The 26-year-old TikTok creator said the loss was “the most severe and emotional event I have ever experienced” as she petitioned a judge to block photos and video footage of the May tragedy in her backyard pool in Chandler, Arizona.
“The tragedy already haunts me, but knowing that specific video and other footage capturing this event and its aftermath may be released to the public crushes me beyond words,” Kiser wrote in newly unsealed court documents obtained by USA Today.
“Knowing that others could view these images forces me to relive the worst moment of my life, intensifying my grief and making it even harder to heal,” Kiser wrote.
These court documents mark Kiser’s first public comments on the death of her 3-year-old son, Trigg, who tripped on an inflatable chair and fell into the family swimming pool while his father, Brady, was inside the house attending to the couple’s newborn son, Theodore.
Trigg, the 3-year-old son of the TikTok star, died days after being found unresponsive in the family’s Arizona swimming pool.
Kiser’s declaration was part of a lawsuit she filed in May, just days after her son’s death, seeking to keep records related to the accidental drowning private.
In the lawsuit, Kiser allowed the partial release of the police report describing Trigg’s death, but surveillance video and images were excluded.
Kiser, who has remained silent on social media despite her more than 4.1 million TikTok followers and 1.7 million Instagram followers, said she and her husband have always shared only “love for our children” online.
“Nothing we have shared as part of my profession has depicted—or been intended to depict—anything but deep and adoring love within our family. That is how it should stay forever in my mind and in the minds of all others,” she wrote in the court documents.
Kiser’s husband, who was reportedly distracted by an NBA game he had bet on at the time of Trigg’s death, was recommended for a felony child abuse charge by Chandler Police in July. However, Maricopa County Attorney Rachel Mitchell later announced that he would not face any charges.

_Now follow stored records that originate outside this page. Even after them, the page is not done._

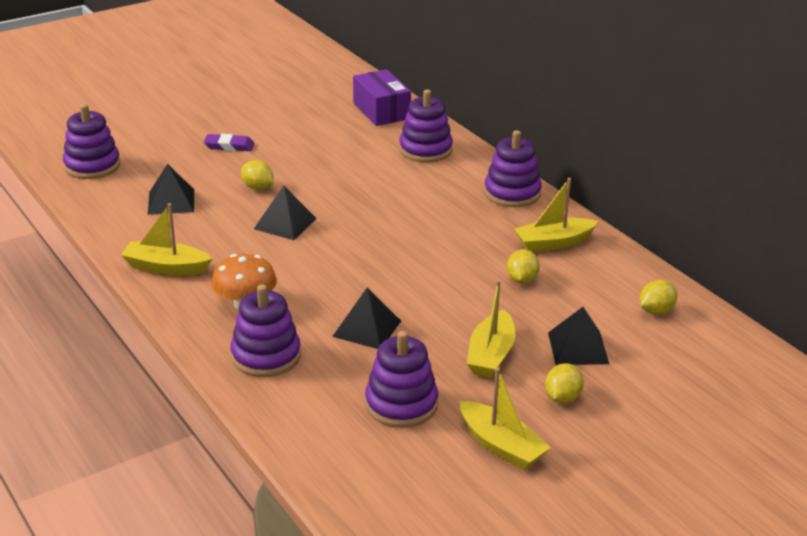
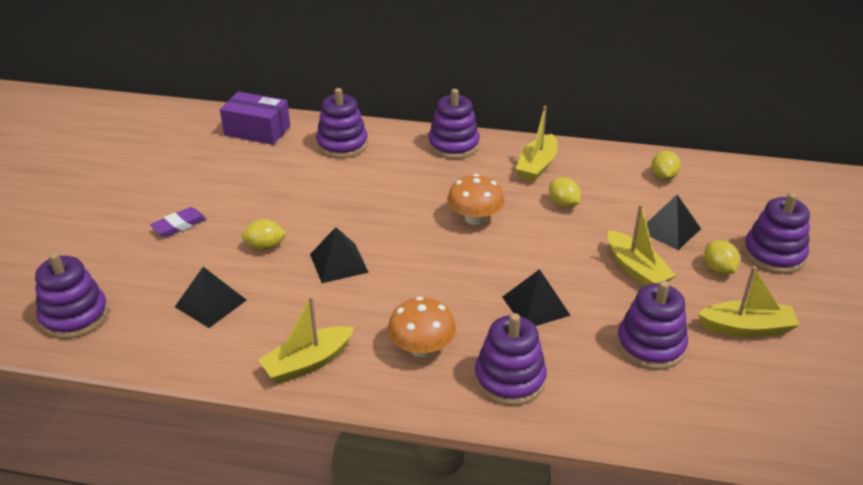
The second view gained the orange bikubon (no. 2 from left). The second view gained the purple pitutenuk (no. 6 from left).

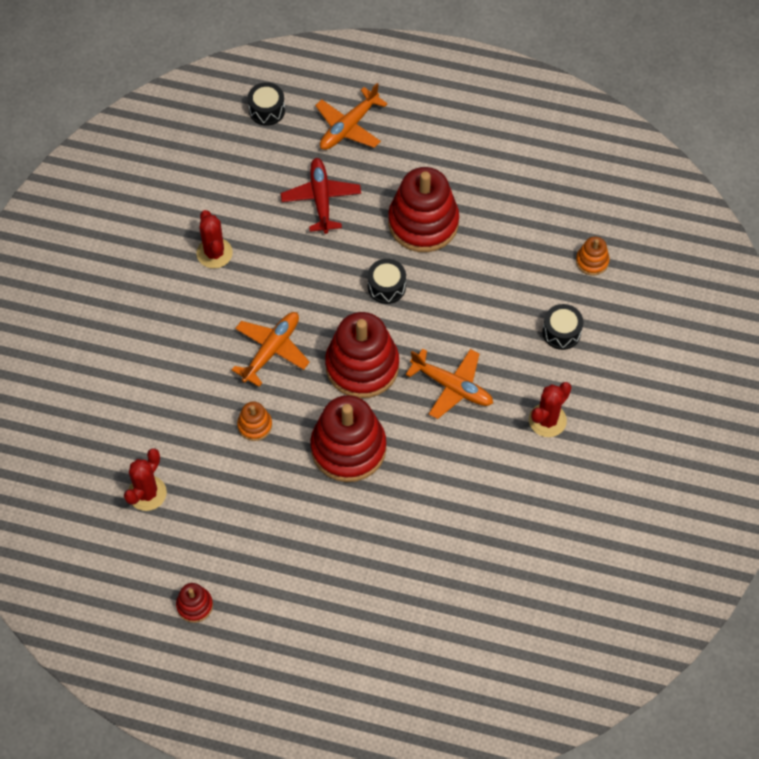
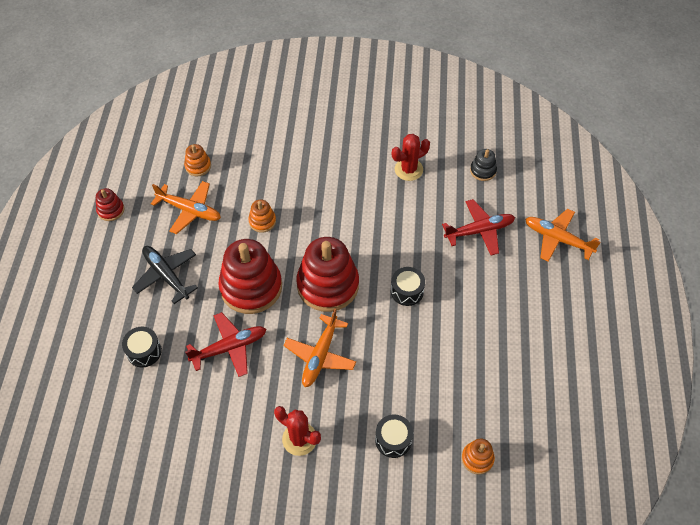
The second view lost the red pitutenuk (no. 4 from left). The second view gained the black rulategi. The second view gained the red rulategi (no. 1 from left). The second view gained the black pitutenuk. The orange rulategi (no. 1 from left) ended up elsewhere. The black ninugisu (no. 1 from left) ended up elsewhere. Where the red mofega (no. 1 from left) stood, the orange pitutenuk (no. 1 from left) came to stand.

Brady Kiser told police that Trigg had gone outside after dinner and said he was momentarily distracted by the couple’s newborn, which caused him to lose sight of his firstborn son.
According to the police report, Trigg was outside alone for 10 minutes and spent seven of those minutes in the pool before he was rescued.
He died on May 18, six days after being pulled from the water.
Attorneys for the Kiser family did not immediately respond to requests for comment.